Phobic Postcards: by Pierre Cassou-Noguès

A Railroad Phobia

"my former railroad phobia" (Freud To Fliess, Dec 21, 1899, 392)

There would be many passages in Zola's novel, The Beast Within, to illustrate a railroad phobia. In fact, reading the novel might by itself trigger a railroad phobia. The French title is more ambiguous, and more Freudian: La bête humaine. For this “human beast” is both the one that we all have inside, and the monster that we have created outside, the monster in which we exteriorize our own beast, spitting fire and black vapors, and which may be screaming in a high pitch and growling loud as thunder: the locomotive.

The locomotive which we endlessly follow from Paris to Le Havre, back and forth, or those that we see passing at high speed in the small station, Barentin, crystallize every aspect of fear. The locomotive seems to agglomerate all objects of fear. It is a monstrous animal. Its speed is vertigo. Its regularity belongs to the loudest of clocks, reminding us that time is passing and bringing us to our death. Its force is that of the drives that pull us in unknown directions and which nothing can stop. It is a woman, of course, with which the chauffeur and the mechanics are involved in a sort of ménage à trois, not exempt from jealousy. But it also takes cosmological values. In turns, it incarnates all four cosmical elements of Bachelard's imagination, which, brought outside of their natural equilibrium, produce in us dread, an incomprehensible fear. There is fire, of course, and air, in the smoke of the monster (or in the wind, which is pulling Severine off the door she is holding onto, when after the crime she comes back to her car on the outside of the train); there is earth in the hot metals that make the body of the monster and which, after the crash, will indeed return to Earth; there is also water. At the beginning of the novel, the train station appears as a wet and cold hell.

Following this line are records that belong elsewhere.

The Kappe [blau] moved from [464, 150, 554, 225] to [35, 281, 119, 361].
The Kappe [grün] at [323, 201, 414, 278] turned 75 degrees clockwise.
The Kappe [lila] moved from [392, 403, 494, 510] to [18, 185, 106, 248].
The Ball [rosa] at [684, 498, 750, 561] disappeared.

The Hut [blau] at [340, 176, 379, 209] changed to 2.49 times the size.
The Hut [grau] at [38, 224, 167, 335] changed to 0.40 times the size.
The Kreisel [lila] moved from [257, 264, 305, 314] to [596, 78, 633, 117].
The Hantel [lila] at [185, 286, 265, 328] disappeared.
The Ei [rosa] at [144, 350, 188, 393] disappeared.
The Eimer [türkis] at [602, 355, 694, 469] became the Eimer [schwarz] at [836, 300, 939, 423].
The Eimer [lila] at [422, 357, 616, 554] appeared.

Cela était immense et triste, noyé d'eau, çà et là piqué d'un feu sanglant, confusément peuplé de masses opaques, les machines et les wagons solitaires, les tronçons de trains dormant sur les voies de garage; et, au fond de ce lac d'ombre, des bruits arrivaient, des respirations géantes, haletantes de fièvre, des coups de sifflets pareils à des cris aigus de femmes qu'on violente, des trompes lointaines sonnant, lamentables, au milieu du grondement des rues voisines. (Zola, La bête humaine, Ch. 1).

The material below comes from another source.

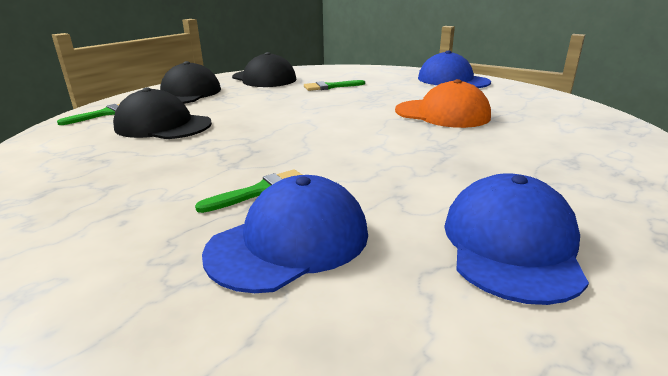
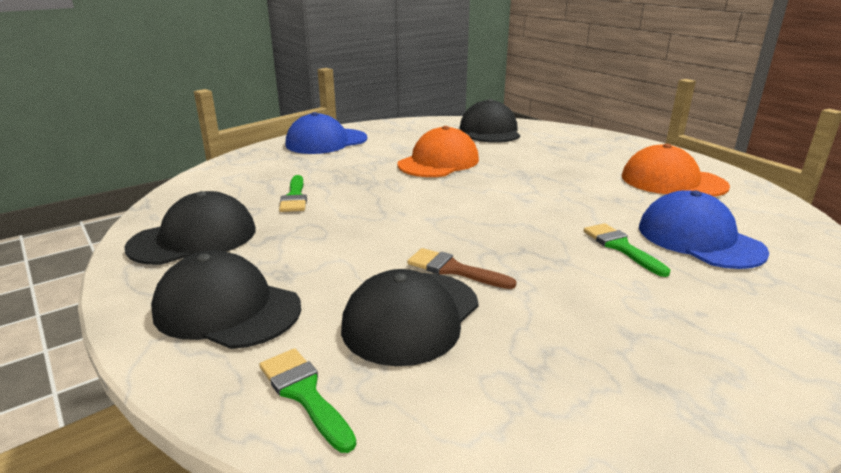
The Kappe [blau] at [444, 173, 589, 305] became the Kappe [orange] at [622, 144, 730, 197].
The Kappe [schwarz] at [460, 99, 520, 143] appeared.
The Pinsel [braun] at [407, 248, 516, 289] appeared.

All the cosmical elements appear in this urban landscape: there are bloody fires, air in the breathing of the beasts, earth in these opaque masses emerging from the lake of shadows, and water is dominating. All the elements participate in the landscape but they do not appear in their usual, reassuring proportions. The mixture is wrong. That is where the dread comes from in the first place. Then, the dark lake and the locomotives screaming like tormented women recall Don Juan's hell, in Baudelaire's poem:

Des femmes se tordaient sous le noir firmament,
Et, comme un grand troupeau de victimes offertes,
Derrière lui traînaient un long mugissement.

(Baudelaire, “Don Juan aux Enfers,” Les fleurs du mal)

Except that Don Juan, in Baudelaire's poem, remains impassible:

Mais le calme héro, penché sur sa rapière,
regardait le flot noir, et ne daignait rien voir.

Whereas the impassibility is beyond reach for the characters of The Beast Within. They are driven by incomprehensible desires, which cannot be stopped, or rerouted, any more than a locomotive running at full speed.

Locomotives, in Zola's novel, are hellish women, but also animals, monsters, and strange loci where the cosmical elements (on which our Bachelardian therapy is centered) seem to fight against each other to gain preeminence, and in this fight, always displace their equilibrium.

Freud's own railroad phobia does bear a relation to fire. As in Zola's novel, the train station is reminiscent of hell:

At the age of three years I passed through the station when we moved from Freiburg to Leipzig, and the gas flames which I saw for the first time reminded me of spirits burning in hell. I know a little of the connections. My travel anxiety, now overcome, also is bound up with this (Freud to Fliess, Dec 3, 1897, 285).

But Freud does not say more. There is no point in describing this hell, or turning it into a story, a piece of writing, for his friend Fliess or for himself. In fact, it might even be counterproductive to dwell on this décor. The train station as a hell is just a façade, which both expresses and hides what is behind it and makes the railroad fearsome. Thus Freud's work goes in another direction. And it would certainly go like this: hell, punishment, father.